How should I reduce the number of Harden-Runner anomalous endpoint alerts

After enabling Harden-Runner in audit mode, you may see many "New Endpoint" detections. Here's how to bring alert volume under control.

Why You're Seeing Many Alerts

Harden-Runner builds a behavioral baseline for each job. Endpoints appear "anomalous" when they weren't in previous runs. Common causes:

  • Baselines need several runs to capture full endpoint range

  • CDNs rotate subdomains between runs

  • Rare workflow triggers (releases, manual dispatch) hit endpoints not seen in regular CI

  • Dependency updates introduce new network calls

Strategy 1: Let Baselines Stabilize

Run workflows 5-10 times after enabling Harden-Runner before evaluating alert volume. Baselines improve with more observations.

Strategy 2: Create Suppression Rules

When an endpoint is verified as legitimate, create a suppression rule to prevent recurring alerts.
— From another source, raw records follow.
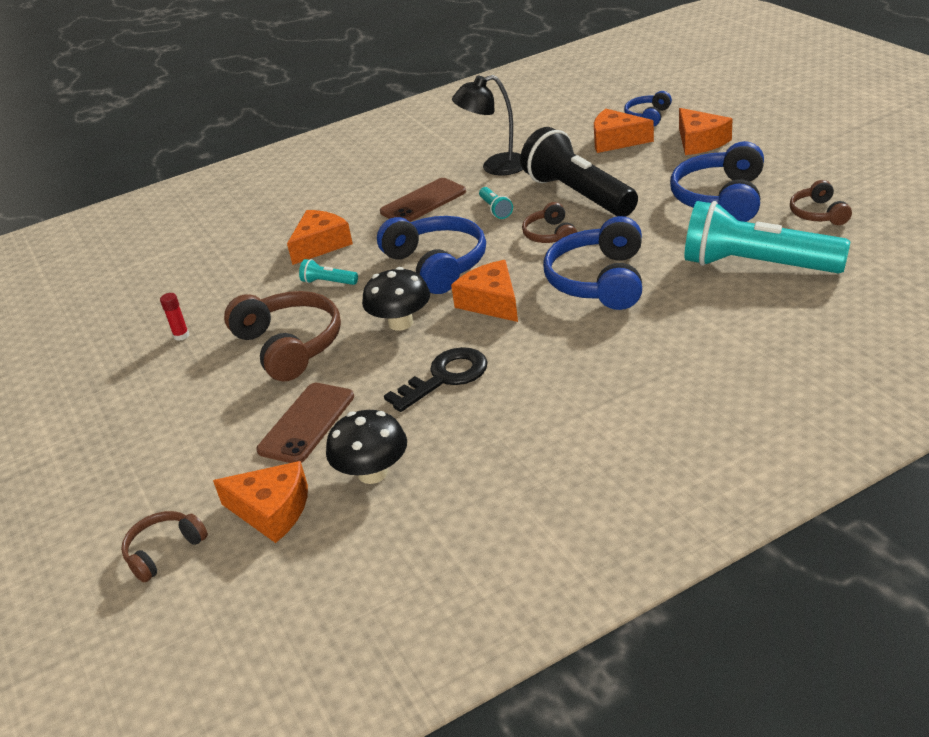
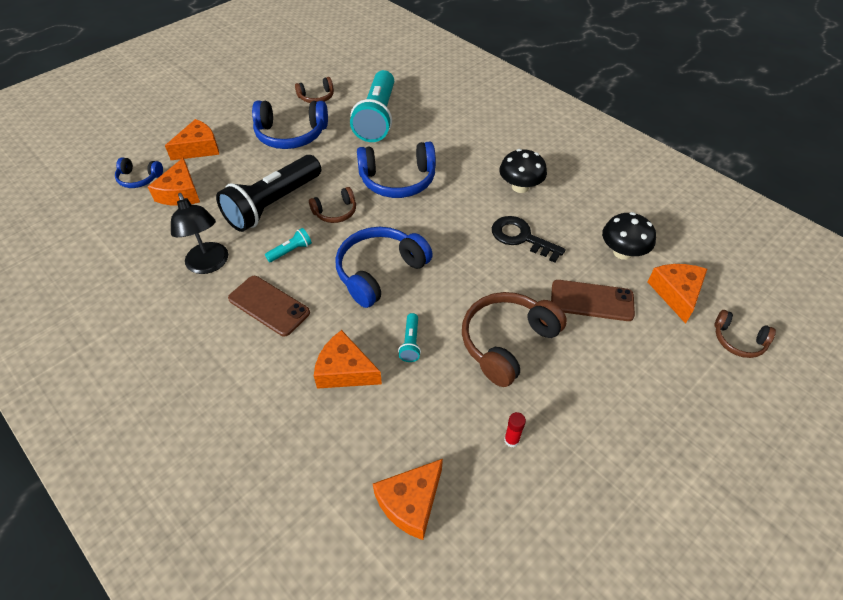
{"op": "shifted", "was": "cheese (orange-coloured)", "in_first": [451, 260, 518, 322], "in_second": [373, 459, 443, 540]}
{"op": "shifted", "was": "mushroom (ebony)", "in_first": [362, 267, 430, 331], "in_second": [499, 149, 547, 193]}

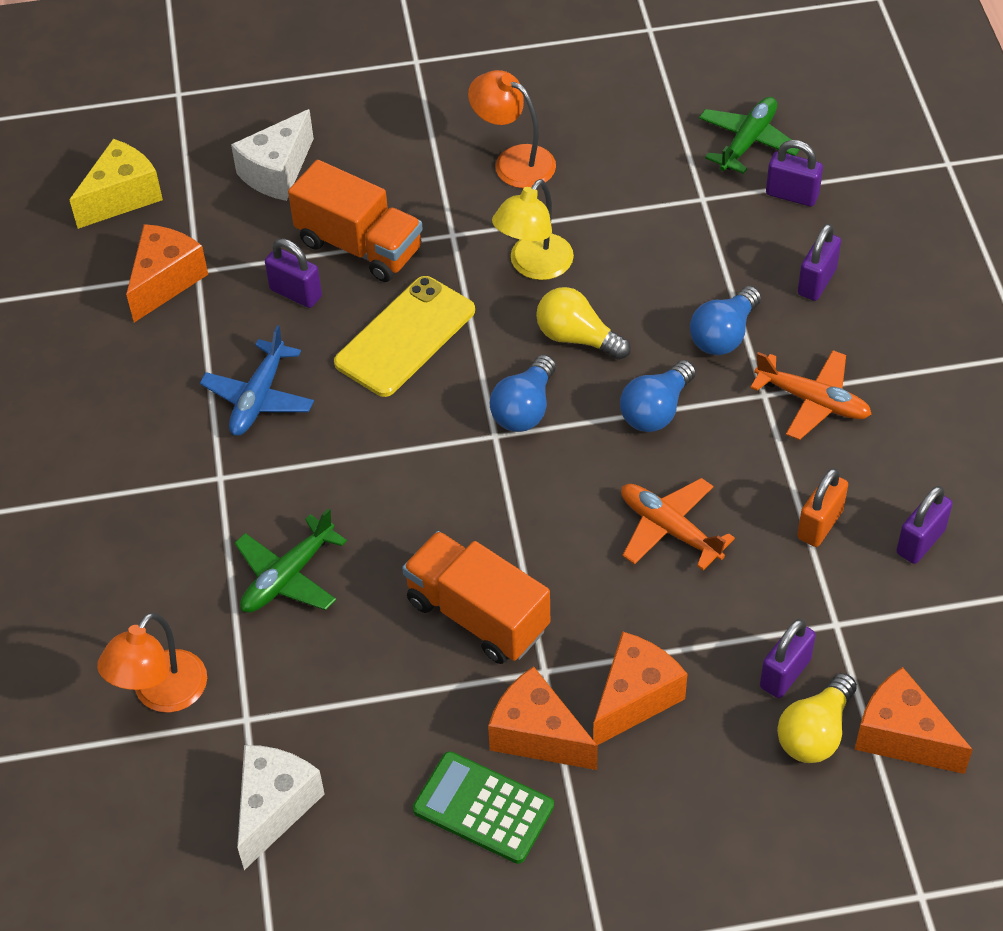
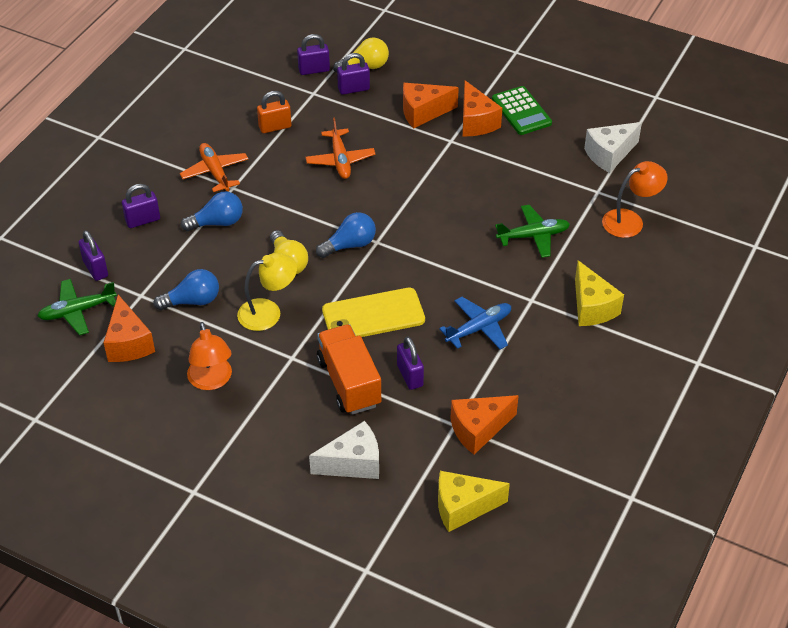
{"op": "shifted", "was": "cheese (orange-coloured)", "in_first": [855, 667, 973, 774], "in_second": [104, 295, 155, 362]}
{"op": "shifted", "was": "lightbulb (cobalt)", "in_first": [620, 360, 696, 432], "in_second": [154, 269, 219, 310]}
{"op": "shifted", "was": "small lock (purple)", "in_first": [896, 486, 953, 564], "in_second": [297, 34, 330, 75]}
{"op": "new", "now": "cheese (bright yellow)", "in_second": [575, 260, 624, 326]}
{"op": "gone", "was": "toy truck (orange-coloured)", "in_first": [402, 531, 550, 664]}

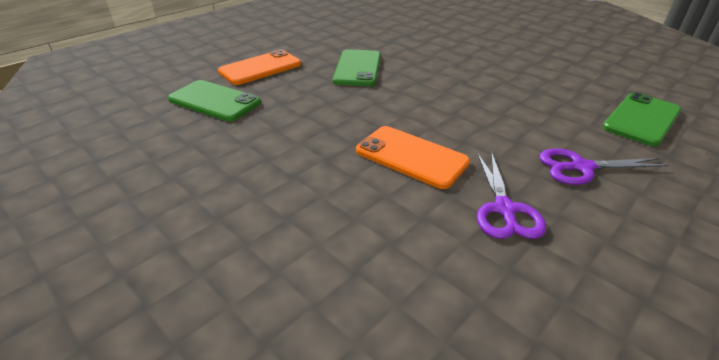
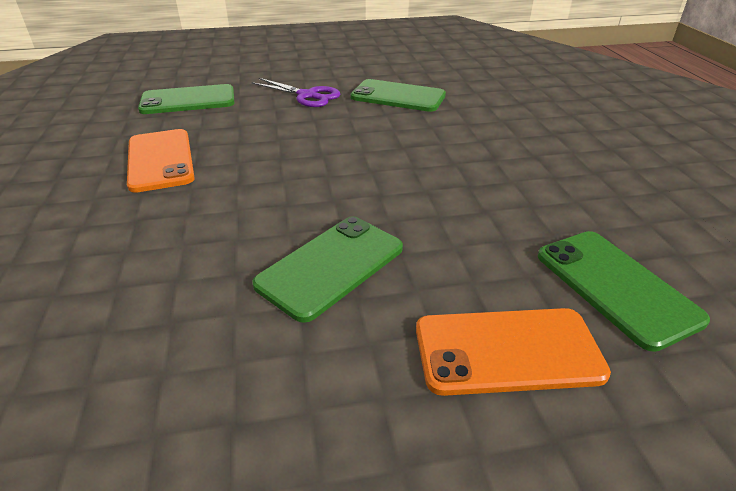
{"op": "shifted", "was": "phone (orange-coloured)", "in_first": [356, 126, 470, 189], "in_second": [127, 129, 195, 193]}
{"op": "swapped", "was": "shears (purple)", "now": "phone (emerald)", "in_first": [477, 152, 546, 239], "in_second": [351, 79, 446, 112]}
  1. Navigate to Harden-Runner → Detections

  2. Select the anomalous endpoint alert

  3. Click Create Suppression Rule

  4. Confirm endpoint and scope (job-level or org-wide)

See Suppression Rules documentation for full options or follow this interactive demo to see how this works:

Use Wildcards for Dynamic Endpoints

For services that rotate subdomains, such as AWS or Azure CDNs, use wildcard patterns to prevent repetitive alerts.

Example: *.amazonaws.com

Configure these patterns directly within the suppression rule to ensure future variations are automatically covered.

Establish a Review Cadence

Schedule a weekly 15-minute review of new alerts:

  • If the endpoint is expected and verified as safe, create or refine a suppression rule

  • If the endpoint is unexpected, investigate and correlate with recent workflow or dependency changes

What Good Looks Like

Mature deployments typically see <5 new anomalous alerts per repo per week. Higher volume suggests baselines need more training runs.